When Vertiv evaluated the world’s most critical industries, Utilities ranked number one.
This shouldn’t come as a surprise to data center professionals who deploy high-availability power architectures to protect their equipment from even the slightest disruption in utility power. Despite advances in renewable energy and on-site generation, most data centers still depend on power from the utility grid.
And, the world increasingly depends on data centers—Cloud and Colocation ranked as the fifth most critical industry in our report—and is certainly not alone in its dependence on the grid. Just about every industry we analyzed, from financial services to mass transportation to manufacturing, would be paralyzed by a prolonged power outage. Not only do we directly depend on Utilities in our homes and workplaces, but more and more of the services we use daily in our increasingly digital world depend on Utilities.
This fundamental dependence, and the resulting consequences of a disruption, made Utilities the clear leader in our ranking.
Yet, like other critical industries, many of us take the availability of electrical power for granted. Few of you who are reading this on your computer woke up this morning wondering whether or not you would experience an electrical outage today.
This is impressive when you consider the complexity of the electrical grid. Recently called the “largest interconnected machine on Earth” by Scientific American, the U.S. grid, according to the magazine, consists of “more than 7,000 power plants, 55,000 substations, 160,000 miles of high-voltage transmission lines and millions of miles of low-voltage distribution lines.”
This network of interdependent digital and physical systems must work together to supply the demand for power while it evolves to adapt to changes in technology and energy sources. As any data center manager who has attempted to modernize a legacy facility, it is no small feat to implement technology, as the Utility industry is doing with smart grid technology, without disrupting services.
Yet, as the Vertiv Power Outage Reporter, a compilation of publicly reported power outages in the U.S., shows, the industry has been largely successful in its early effort to modernize the grid. While not infrequent, most outage events are limited in scope and many are weather related.
In addition to the deployment of smart grid technology, the Utility industry is having to adapt to changes in the fuel sources being used to create energy, most notably natural gas and renewable energy, which some believe could ultimately compromise reliability.
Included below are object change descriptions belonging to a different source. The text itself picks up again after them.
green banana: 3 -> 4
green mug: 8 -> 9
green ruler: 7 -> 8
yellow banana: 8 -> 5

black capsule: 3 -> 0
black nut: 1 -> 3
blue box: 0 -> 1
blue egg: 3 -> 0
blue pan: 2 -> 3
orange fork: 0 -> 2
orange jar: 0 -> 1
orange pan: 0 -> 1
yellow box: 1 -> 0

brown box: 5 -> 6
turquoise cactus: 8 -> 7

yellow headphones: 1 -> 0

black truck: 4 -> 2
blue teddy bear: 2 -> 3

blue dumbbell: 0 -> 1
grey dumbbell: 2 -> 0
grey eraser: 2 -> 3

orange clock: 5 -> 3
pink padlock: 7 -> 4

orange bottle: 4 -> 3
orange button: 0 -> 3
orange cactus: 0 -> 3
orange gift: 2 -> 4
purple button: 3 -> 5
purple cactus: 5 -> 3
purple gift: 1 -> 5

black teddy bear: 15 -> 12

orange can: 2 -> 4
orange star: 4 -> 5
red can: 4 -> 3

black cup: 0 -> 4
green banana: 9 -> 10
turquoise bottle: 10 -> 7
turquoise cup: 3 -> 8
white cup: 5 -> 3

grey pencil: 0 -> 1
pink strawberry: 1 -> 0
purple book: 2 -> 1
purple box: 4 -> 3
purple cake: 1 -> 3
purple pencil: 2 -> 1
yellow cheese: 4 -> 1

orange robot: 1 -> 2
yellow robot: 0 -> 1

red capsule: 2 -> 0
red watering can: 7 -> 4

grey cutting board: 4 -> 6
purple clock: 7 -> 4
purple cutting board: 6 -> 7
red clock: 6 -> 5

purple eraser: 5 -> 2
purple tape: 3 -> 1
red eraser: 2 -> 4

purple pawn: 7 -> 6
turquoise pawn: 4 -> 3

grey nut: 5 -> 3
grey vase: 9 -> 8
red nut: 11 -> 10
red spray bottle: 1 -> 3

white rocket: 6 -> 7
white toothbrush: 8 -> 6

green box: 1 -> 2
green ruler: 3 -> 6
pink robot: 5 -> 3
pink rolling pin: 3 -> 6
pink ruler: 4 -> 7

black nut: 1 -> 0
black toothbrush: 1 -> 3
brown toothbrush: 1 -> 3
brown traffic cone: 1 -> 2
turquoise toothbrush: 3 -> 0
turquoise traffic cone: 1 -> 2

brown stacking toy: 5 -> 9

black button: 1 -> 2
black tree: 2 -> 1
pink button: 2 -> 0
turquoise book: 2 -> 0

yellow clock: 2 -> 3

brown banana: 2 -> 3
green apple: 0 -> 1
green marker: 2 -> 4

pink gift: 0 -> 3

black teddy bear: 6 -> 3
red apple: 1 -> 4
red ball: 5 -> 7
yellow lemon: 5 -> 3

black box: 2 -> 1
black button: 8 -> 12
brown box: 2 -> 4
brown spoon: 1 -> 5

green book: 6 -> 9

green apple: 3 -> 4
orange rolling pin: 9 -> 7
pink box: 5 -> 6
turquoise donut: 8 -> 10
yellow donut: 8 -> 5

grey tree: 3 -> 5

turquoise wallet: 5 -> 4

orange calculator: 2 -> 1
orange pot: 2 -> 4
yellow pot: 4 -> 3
But, while the industry appears to be managing this change effectively, another potentially more serious threat looms: digital security. As the grid becomes more dependent on computers, it becomes more vulnerable to cyber attacks, such as the successful 2015 attack on the power grid in Ukraine. Like every industry that is connecting devices across the network and becoming more digitized, Utilities must now develop plans to secure their networks against an unpredictable threat: cyber terrorists.
The good news is the grid is more reliable today than it’s ever been. The bad news is, it is virtually impossible to prevent isolated failures in such a widespread, complex and exposed system—and new threats are emerging on the horizon.
With so many critical industries dependent on the grid, the need for critical infrastructure to protect systems from being effected by disruptions in power remains critical to our ability to continue to use technology to improve how we work and live.